Senoritaono · 16/06/2020 02:54

@Straycatstrut What a terrible time you are going through. Great you have school places for the boys and have escaped your horrible ex. Two big positive things you've done for your kids this year in spite of awful circumstances. I'm sure things will get better for you.

Giespeace · 16/06/2020 07:17

I don’t have any helpful advice to add to what PPs have suggested but I’d like to beg of you to stop being so hard on yourself!
Human beings just aren’t meant to exist like this, and you are a human being and not a machine!
The fact that an end point of sorts has now been kicked into the long grass will have hit a lot of people hard, there’s no two ways about it. It’s a complete shitshow and none of it is your doing so stop giving yourself extra kickings!
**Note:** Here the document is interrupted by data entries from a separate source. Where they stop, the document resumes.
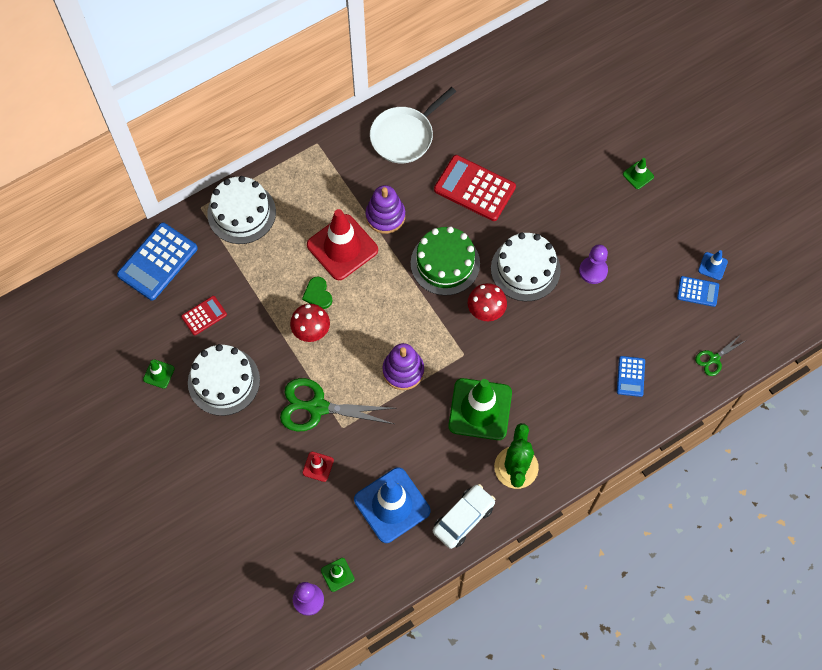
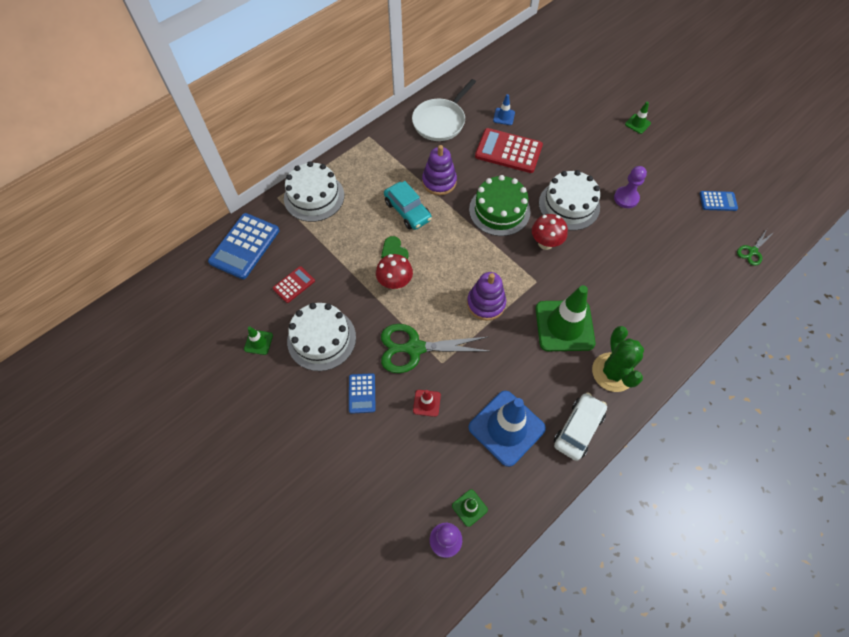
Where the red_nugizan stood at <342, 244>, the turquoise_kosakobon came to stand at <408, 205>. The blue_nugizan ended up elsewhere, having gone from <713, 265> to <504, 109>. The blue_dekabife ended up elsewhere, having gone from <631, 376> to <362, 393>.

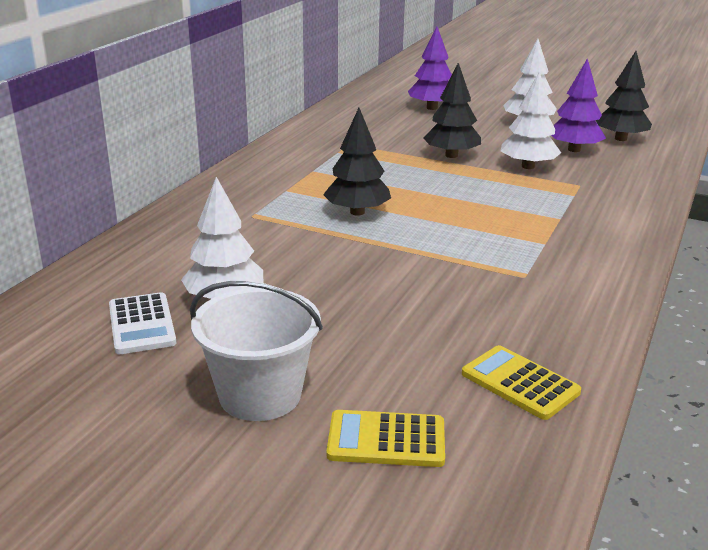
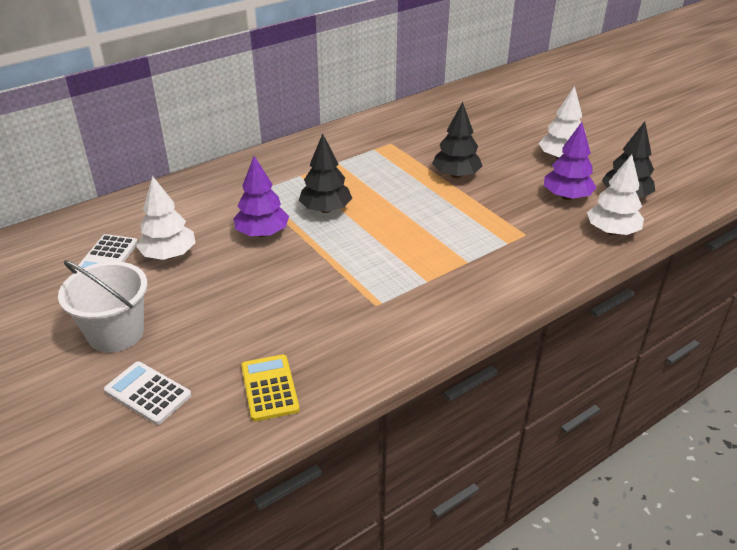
The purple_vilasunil ended up elsewhere, having gone from <430, 68> to <261, 196>. The white_vilasunil ended up elsewhere, having gone from <531, 120> to <615, 194>. What was the yellow_dekabife at <386, 438> turned into the white_dekabife at <147, 393>.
StoorieHoose · 16/06/2020 07:24

Start the school holiday early - we only have a 1.5 week to go so ditch the school work!

Im hoping that ScotGov are being overly cautious and they will actually be going back full time come August - they can't justify part time if we have the next 7 weeks with low figures surely!

Take care of yourself

pigeon999 · 16/06/2020 07:39

It is horrendous for all parents op, you are not alone. Not by a long shot.

Call your GP today, as in right now and tell her what you have told us, and ask to be signed off with stress for two weeks. You need some breathing space, and having experienced burn out this is a proper medical condition and should be taken seriously.

DH needs to book a day off, and take the kids out to anywhere so you can have a long break. Lock yourself in your bedroom and sleep, rest, watch TV and you do NOTHING. He sorts out dinner, children and everything else for at least a day if not longer - ideally a whole weekend plus a working day if this is feasible?

If you don't do this now, the next thing will be physical illness as your body sounds overwhelmed, and will force you to rest. Your MH will be shot to pieces

Just look very carefully at what you can strip back: no more home schooling for one, we only have a few weeks to go so really you done the vast majority already. Easy meals that take under ten minutes is a must, takeaways need to be used, same with the lunches. Movie time every day between 2-4pm and you must rest op, not clean the house.

The children should read to you every day, get a times table CD and get them to sing to it every day and get them writing to family and friends, that is literally all you have to do for the summer.

It is fucking relentless.

pigeon999 · 16/06/2020 07:48

You do also know the two weeks left of a normal summer term in school children would NOT be working, ours watch films and cartoons at school, sports days and fetes. The last week or two is always running down the clock, so adopt the same in your house.

Stop trying so hard, the best thing you can do for your kids is to look after yourself.